For a man who craved the spotlight, he achieved a measure of it in death. Penniless and at a risk of being interred in a pauper's grave, an anonymous donor came forward with a $3000 donation toward the cost of his funeral - ultimately, the funeral home, out of respect for a Montreal local legend, put on what would ordinarily be a $15,000 ceremony for just the price of that $3000 donation. As Antonio's body lay in an open casket, his beard neatly trimmed and hair cut cut short for the first time in decades, it was standing room only - people stood outside, straining to hear, unable to squeeze into the packed ceremony. TV cameras were there, as were all walks of Montreal life - or, as as a 2019 edition of the Gazette put it, "there were goth girls, muscle boys, and sentimental seniors". All human life is here. When the funeral started, Antonio was given a minute long standing ovation.

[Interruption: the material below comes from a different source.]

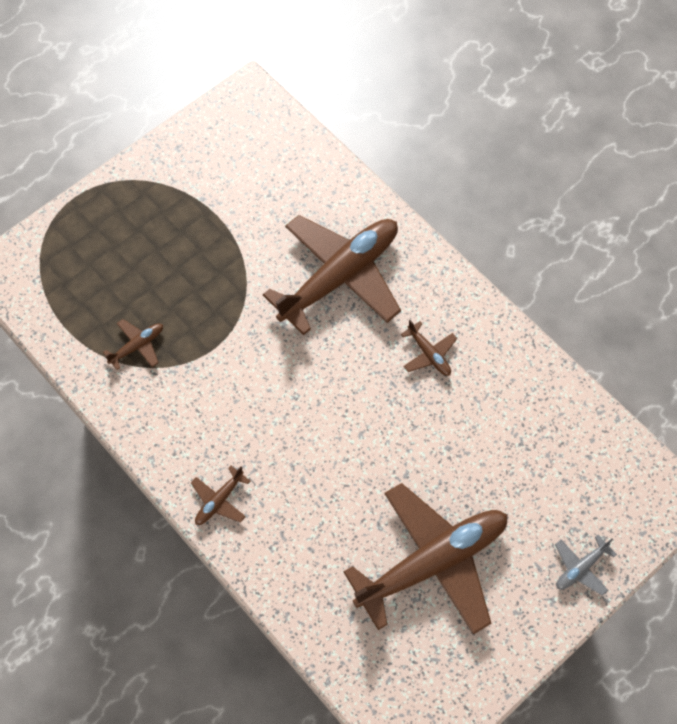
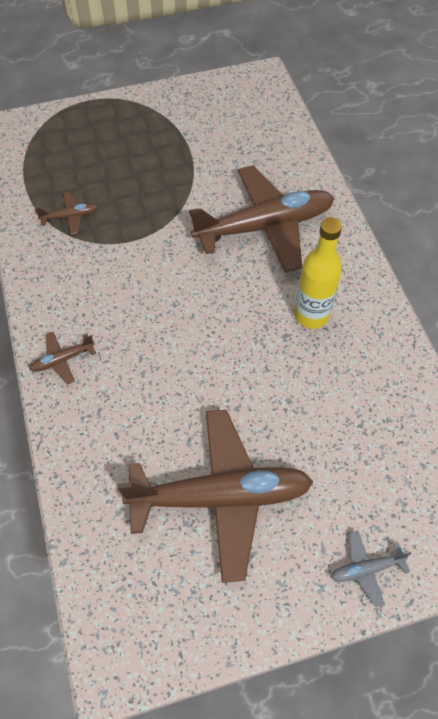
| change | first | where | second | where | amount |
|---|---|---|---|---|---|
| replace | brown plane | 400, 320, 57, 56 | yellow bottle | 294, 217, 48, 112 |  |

It’s a sad fact that The Great Antonio is today largely remembered as a comic figure for his match with Inoki, rather than as a survivor of extreme poverty, of childhood trauma, mental illness, and the horrors of Nazism, who found a new life in a new country and crafted a career and a persona that won the admiration of thousands.
He may well be the only man Antonio Inoki ever wrestled whose life was even more remarkable, more unique, and more full of surprises than Inoki's own.